Nelle Leggi, Platone chiarisce che la virtù morale in relazione al desiderio sessuale non è solo necessaria per il giusto ordine dell'anima, ma è al cuore di una polis ben ordinata. L'oratore ateniese dice:

... Ho avuto un'idea per rafforzare la legge circa l'uso naturale del rapporto sessuale che procrea figli, astenersi dai maschi, non uccidere deliberatamente la progenie umana o 'seminare tra le rocce e le pietre', dove non potrà mai attecchire e crescere, astenendosi anche da tutto il suolo femminile, in cui non si vuole che cresca ciò che si è seminato.

Questa legge, quando è diventata permanente e prevale (se è giustamente diventata dominante in altri casi, proprio come prevale oggi per quanto riguarda il rapporto con i genitori) conferisce innumerevoli vantaggi. In primo luogo, è stata fatta secondo natura; inoltre, porta un'interdizione dalla furia e follia erotica, tutti i tipi di adulterio e tutti gli eccessi di cibo e bevande, e rende gli uomini veramente affezionati alle loro mogli: inoltre ne deriverebbero altre benedizioni, in numero infinito, se si potesse assicurare questa legge. (Le leggi 838-839)

L'intuizione centrale della filosofia greca classica è che l'ordine della città è l'ordine dell'anima scritto a caratteri cubitali. Se c'è disordine nella città, è a causa di disordine nelle anime dei suoi cittadini. Questo è il motivo per cui la virtù nella vita dei cittadini è necessaria per una polis ben ordinata. Questo concetto si riflette nella dichiarazione dell'ateniese relativa ai benefici politici della virtù della castità.
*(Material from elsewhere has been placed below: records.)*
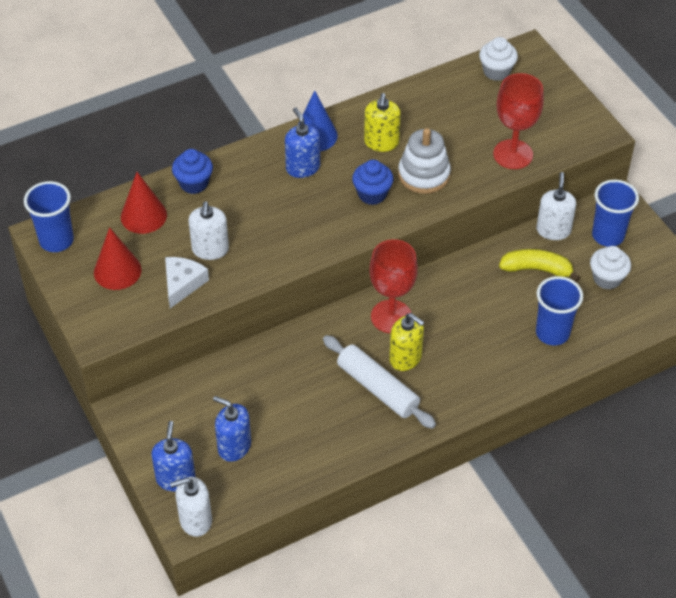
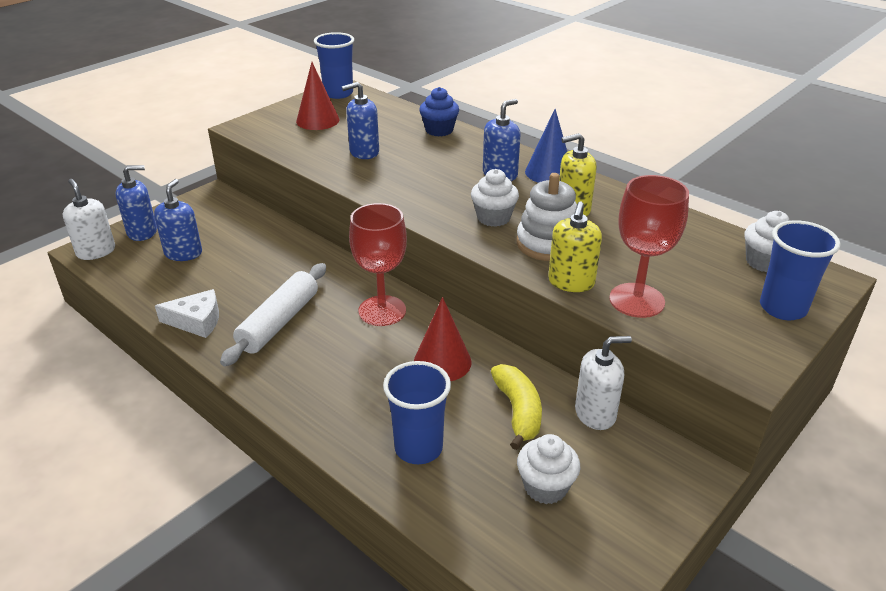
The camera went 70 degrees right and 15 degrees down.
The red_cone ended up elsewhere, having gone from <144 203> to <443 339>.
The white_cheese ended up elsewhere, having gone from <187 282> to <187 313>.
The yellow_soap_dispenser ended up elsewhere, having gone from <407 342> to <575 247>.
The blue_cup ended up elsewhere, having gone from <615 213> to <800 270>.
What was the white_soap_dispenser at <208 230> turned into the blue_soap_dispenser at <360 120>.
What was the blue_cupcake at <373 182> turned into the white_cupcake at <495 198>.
Il rapporto tra la virtù e l'ordine politico è, naturalmente, per eccellenza, il tema delle opere di Aristotele. Era una preoccupazione non solo della filosofia, ma pure del dramma. Basta leggere Le baccanti di Euripide. Euripide e i greci classici sapevano che Eros non è un giocattolo. Ne Le baccanti, come brillantemente spiegato da E. Michael Jones, Euripide ha mostrato esattamente quanto è insicuro il sesso quando è disconnesso dall'ordine morale. Quando Dioniso visita Tebe, convince il re Penteo a vedere di nascosto la danza delle donne nude sul fianco della montagna nei bagordi dionisiaci. Poiché Penteo soccombe al suo desiderio di vedere "le loro selvagge oscenità", l'ordine politico è rovesciato, e la regina madre, Agave, una delle baccanti, finisce con la testa mozzata di suo figlio Penteo in grembo - un presagio inquietante dell'aborto.

La lezione è chiara: una volta che Eros è liberato dai vincoli della famiglia, le passioni dionisiache possono possedere l'anima. Darsi a loro è una forma di pazzia, perché il desiderio erotico non è diretto verso un fine che può soddisfarlo. È insaziabile. "Ciò che provoca il male nell'anima" - categoria in cui Platone comprende i rapporti omosessuali - provocherà in ultima analisi disordine politico.

Per Aristotele, il nucleo irriducibile di una comunità politica è la famiglia. Così, Aristotele inizia La politica non con un singolo individuo, ma con una descrizione di un uomo e una donna insieme in famiglia, senza la quale non può esistere il resto della società. Come egli dice ne La politica, "prima di tutto, ci deve essere necessariamente un'unione o associazione di coloro che non possono esistere l'uno senza l'altro." Più tardi, egli afferma che "marito e moglie sono allo stesso modo parti essenziali della famiglia."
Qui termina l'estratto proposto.